Progressive Congress Condemns Incident in which African-American Student in Mississippi Had Noose Put Around His Neck


Washington, D.C. Progressive Congress was appalled to learn that on October 13, an African-American student at Stone High School in Mississippi had a noose placed and then tightened around his neck by a group of white students. Mississippi has a fraught history of racism and mistreatment of black people that has continues to affect its educational institutions today. Progressive Congress joins the president of the Mississippi N.A.A.C.P. in urging federal authorities to fully investigate this heinous incident. This is not the only school in Mississippi that has dealt with recent incidents that harken back to a dark and dangerous time in the state’s past. Progressive Congress urges school officials to use the context of an educational setting to make this teachable moment for all students and educators alike. Tolerance and acceptance, like racism, can be taught, and high school is a critical time for young adults learning to navigate an adult world.

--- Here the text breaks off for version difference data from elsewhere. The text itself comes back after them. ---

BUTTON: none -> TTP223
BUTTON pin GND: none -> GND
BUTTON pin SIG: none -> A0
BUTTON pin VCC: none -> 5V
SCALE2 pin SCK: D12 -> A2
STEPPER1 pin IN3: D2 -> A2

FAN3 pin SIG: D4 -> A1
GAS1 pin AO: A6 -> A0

“Today’s political environment has created a climate of hatred that exacerbates incidents like this,” stated Dr. Gabriela Lemus, President of Progressive Congress. “How is it that an African-American high school student can be attacked by his peers who wrap a noose tightly around his neck and there is little response from school officials? How is it that the Stone County Sheriff's Department told the youth’s parents that it is better to not seek charges? We must ask ourselves what lessons we are teaching young people and what role educators can play to address bigotry in all its forms. I urge federal investigators to look into this challenging situation and help this divided community dialogue and heal.”

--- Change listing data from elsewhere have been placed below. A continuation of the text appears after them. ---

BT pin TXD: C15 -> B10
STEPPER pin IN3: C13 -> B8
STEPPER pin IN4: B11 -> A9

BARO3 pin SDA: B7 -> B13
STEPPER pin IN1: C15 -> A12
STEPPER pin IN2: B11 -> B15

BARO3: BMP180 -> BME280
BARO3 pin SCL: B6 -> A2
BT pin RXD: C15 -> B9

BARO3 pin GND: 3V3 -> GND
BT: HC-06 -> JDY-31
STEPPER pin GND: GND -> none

The symbolism of a noose and the act of mock lynching serve as a painful reminder that Mississippi still has not escaped its past, as a former slave state, a supporter of the Confederacy, and as a state in which government officials joined with white supremacists in suppressing the rights of black people. Decades ago during the Civil Rights Movement, white government officials enabled and even participated in a reign of terror to suppress the right of free black people to be treated as human beings, to attend the same schools, restaurants, and other public spaces as white people, and to vote. Mississippi’s history includes James Meredith, the first black person to successfully integrate an all-white university, as well as Emmett Till, who was lynched at only fourteen years old, supposedly for flirting with a white woman. Mississippi still contends with this complex history today, where it is the only state to still include the Confederate flag as part of the official state flag. Tightening a noose around a student’s neck is an act of racism that must be dealt with in the context of this history, but also in the context of shaping a better future for all of Mississippi’s residents.


School officials and the Mississippi government have the opportunity to condemn such acts and teach students the value of tolerance and acceptance rather than hate.